In classical test theory, the *reliability* of a test is a measure of the consistency of the scores resulting from the test. According to the Wikipedia article on reliability, 'A measure is said to have a high reliability if it produces similar results under consistent conditions'.

Reliability is expressed as a coefficient which ranges from zero to one. The closer the reliability coefficient is to 1.00, the more reliable the test and the less measurement error there is associated with test scores. No test has a reliability of 1.00, however.

The most common type of test reliability reported by test developers is *Internal Consistency*, which concerns the consistency of scores across items within one test, or a test scale. This is often estimated using Cronbach's alpha. Read more in this excellent article.

Another type of reliability is the temporal stability, or *test-retest reliability* of the test scores. A common way to investigate this is to administer the test of interest to a group of people twice and calculate the correlation between the scores.

The time between the sessions should be short enough for the underlying trait to remain unchanged, but long enough for the participants to not remember their exact responses to the questions. It is common practice to administer the test with an interval of two weeks.

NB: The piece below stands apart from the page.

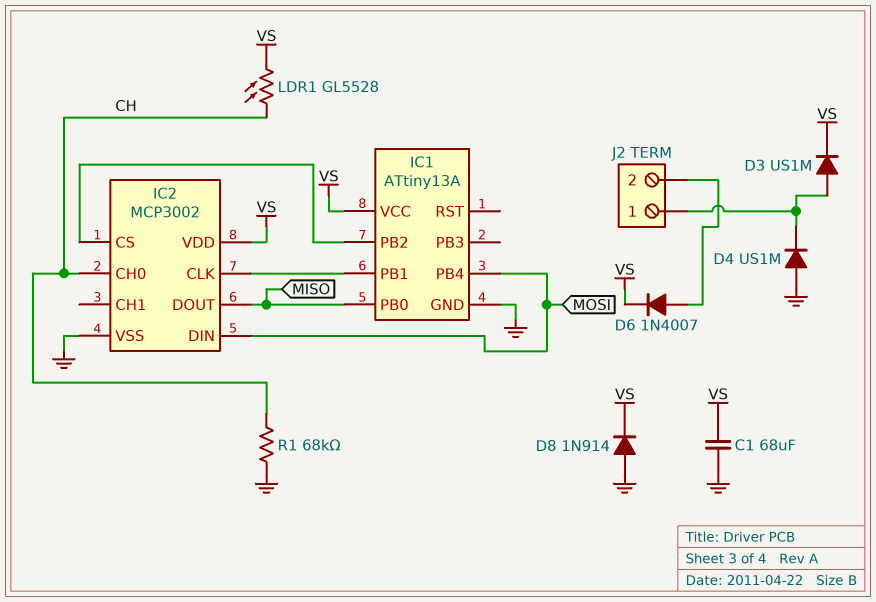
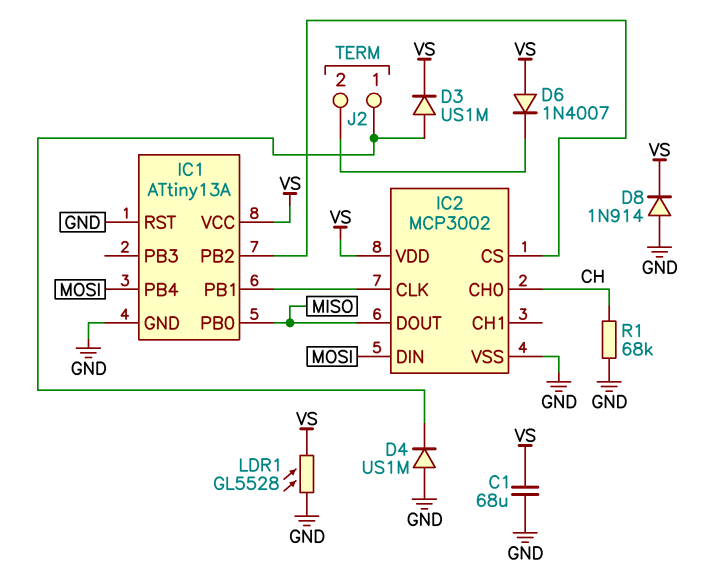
D6: diode 1N4007 (A J2/2, K VS) -> diode 1N4007 (A VS, K J2/2)
IC1 pin RST: none -> GND
LDR1: GL5528 (CH, VS) -> GL5528 (GND, VS)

Closely related to the concept of reliability is the *Standard Error of Measurement *(SEM; not to be confused with the standard error of the mean). This is a measure of the uncertainty in a test score. Higher reliability means lower uncertainty, and therefore lower SEM.

SEM can be used to create a confidence interval around the observed score of a test. Given a theoretical true score of a respondent on a test, the confidence interval tells us the range in which the observed score is likely to end up. Approximately 68% of the time, the observed score will lie within +1.0 and –1.0 SEM of the true score; 95% of the time, the observed score will lie within +1.96 and –1.96 SEM of the true score.

The standard formula for transforming reliability to SEM is simply:

SEM = sd(x) * sqrt(1 - r)

Where sd(x) is the standard deviation of the test scores, sqrt is the square root and r is the reliability coefficient of the test.